Other neural areas may be implicated in moderating this reward learning process. Excitability of inhibitory medium spiny neurons in the nucleus accumbens and ventral striatum have been found to moderate the association between the value of an immediate reward and probability of pursuing reward or relief. Within rats, it has been demonstrated that increasing the excitability of these neurons via increased CREB expression resulted in an increased amount of time that the rats would keep their tail still when a noxious thermal paste was applied, as well as an increased amount of time spent in the open arms of a complex maze; these behaviors have been conceptualized as analogous distress tolerance in response to pain and anxiety.

== Associations with psychopathology ==
Distress tolerance is an emerging research topic in clinical psychology because it has been posited to contribute to the development and maintenance of several types of mental disorders, including mood and anxiety disorders such as major depressive disorder and generalized anxiety disorder, substance use and addiction, and personality disorders. In general, research on distress tolerance have found associations with these disorders that are tied closely to specific conceptualizations of distress tolerance. For instance, Borderline Personality Disorder is posited to be maintained through a chronic unwillingness to engage in or tolerate emotionally distressful states. Similarly, susceptibility to developing anxiety disorders is often characterized by low emotional distress tolerance. Low distress tolerance of both physical and emotional states is perceived to be a risk factor in maintaining and escalating addiction. Distress tolerance is particularly important in neurobiological theories that posit that advanced stages of addiction are driven by use of a substance to avoid physical and psychological withdrawal symptoms.

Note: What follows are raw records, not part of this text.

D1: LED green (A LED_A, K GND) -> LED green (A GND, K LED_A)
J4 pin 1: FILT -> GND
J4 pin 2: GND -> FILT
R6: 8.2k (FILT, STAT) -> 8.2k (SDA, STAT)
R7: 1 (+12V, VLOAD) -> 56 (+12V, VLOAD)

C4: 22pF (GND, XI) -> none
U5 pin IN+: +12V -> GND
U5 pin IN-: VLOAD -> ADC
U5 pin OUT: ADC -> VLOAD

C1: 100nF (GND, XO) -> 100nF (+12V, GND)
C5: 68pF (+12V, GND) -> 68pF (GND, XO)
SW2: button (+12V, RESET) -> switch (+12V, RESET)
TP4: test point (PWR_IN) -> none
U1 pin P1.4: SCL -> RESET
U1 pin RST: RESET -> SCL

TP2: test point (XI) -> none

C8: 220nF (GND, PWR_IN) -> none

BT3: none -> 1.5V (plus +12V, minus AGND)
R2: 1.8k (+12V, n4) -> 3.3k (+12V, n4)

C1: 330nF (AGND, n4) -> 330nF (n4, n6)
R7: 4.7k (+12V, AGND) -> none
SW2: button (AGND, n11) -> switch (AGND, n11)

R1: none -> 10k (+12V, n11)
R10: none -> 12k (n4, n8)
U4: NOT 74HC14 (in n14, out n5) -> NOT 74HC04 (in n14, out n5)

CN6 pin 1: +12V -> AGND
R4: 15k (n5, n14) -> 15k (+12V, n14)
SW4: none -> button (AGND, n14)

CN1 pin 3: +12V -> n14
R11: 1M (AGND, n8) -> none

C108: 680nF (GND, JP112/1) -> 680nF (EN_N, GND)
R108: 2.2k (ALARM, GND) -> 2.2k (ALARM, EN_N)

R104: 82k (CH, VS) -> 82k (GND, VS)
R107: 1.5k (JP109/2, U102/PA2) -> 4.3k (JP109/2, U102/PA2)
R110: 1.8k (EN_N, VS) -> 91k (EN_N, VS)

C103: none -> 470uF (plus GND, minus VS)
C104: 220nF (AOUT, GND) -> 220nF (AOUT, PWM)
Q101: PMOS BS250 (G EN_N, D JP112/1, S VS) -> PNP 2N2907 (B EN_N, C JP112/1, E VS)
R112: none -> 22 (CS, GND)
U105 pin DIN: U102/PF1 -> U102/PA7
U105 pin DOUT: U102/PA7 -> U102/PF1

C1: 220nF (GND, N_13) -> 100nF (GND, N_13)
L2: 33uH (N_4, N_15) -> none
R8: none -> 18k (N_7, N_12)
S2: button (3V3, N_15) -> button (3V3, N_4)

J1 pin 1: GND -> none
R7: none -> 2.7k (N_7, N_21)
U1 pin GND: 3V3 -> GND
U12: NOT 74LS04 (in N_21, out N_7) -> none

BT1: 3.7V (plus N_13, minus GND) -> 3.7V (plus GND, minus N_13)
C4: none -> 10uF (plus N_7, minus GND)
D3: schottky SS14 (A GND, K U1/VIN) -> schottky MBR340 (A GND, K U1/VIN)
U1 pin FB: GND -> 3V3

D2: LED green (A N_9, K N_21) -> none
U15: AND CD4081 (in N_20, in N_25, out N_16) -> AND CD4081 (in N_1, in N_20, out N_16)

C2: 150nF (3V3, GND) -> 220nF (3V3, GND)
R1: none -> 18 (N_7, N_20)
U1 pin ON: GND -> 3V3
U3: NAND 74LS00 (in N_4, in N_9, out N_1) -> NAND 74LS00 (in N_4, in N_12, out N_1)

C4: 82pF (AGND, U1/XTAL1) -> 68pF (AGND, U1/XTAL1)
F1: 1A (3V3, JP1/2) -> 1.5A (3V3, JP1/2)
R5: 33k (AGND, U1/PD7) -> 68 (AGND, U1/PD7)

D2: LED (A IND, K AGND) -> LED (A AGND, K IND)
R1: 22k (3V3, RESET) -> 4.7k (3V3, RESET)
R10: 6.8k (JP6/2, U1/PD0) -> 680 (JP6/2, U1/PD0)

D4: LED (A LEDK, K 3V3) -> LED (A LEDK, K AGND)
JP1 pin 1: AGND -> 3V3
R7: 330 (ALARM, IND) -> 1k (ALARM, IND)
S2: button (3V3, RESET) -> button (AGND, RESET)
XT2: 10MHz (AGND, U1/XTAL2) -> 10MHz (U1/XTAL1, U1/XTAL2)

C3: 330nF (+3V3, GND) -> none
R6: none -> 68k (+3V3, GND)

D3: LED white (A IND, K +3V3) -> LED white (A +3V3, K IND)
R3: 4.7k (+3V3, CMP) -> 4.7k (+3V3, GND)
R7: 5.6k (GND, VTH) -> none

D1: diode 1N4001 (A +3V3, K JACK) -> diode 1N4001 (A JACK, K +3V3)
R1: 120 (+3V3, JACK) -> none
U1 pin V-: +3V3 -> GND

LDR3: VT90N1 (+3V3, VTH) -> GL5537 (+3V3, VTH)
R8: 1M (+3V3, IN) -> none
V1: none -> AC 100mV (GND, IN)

As a result of this interest in distress tolerance and its relationship with clinical psychopathology, several psychosocial treatments have been developed to improve distress tolerance among populations that are traditionally resistant to treatment. Many of these interventions (e.g. acceptance-based emotion regulation therapy) aim to boost distress tolerance by increasing the willingness to engage with emotion and meta-skills of acceptance of emotional conflict. Other behavioral interventions include components of building distress tolerance for various treatment targets, including acceptance and commitment therapy, dialectical behavior therapy, functional analytic psychotherapy, integrative behavioral couples therapy, and mindfulness-based cognitive therapy. Multiple studies suggest that such distress tolerance interventions may be effective in treating generalized anxiety disorder, depression, and borderline personality disorder.

==Therapy approaches to improving distress tolerance==
Dialectical behavior therapy (DBT) and Acceptance and commitment therapy (ACT) are therapy approaches which include specific focus on distress tolerance.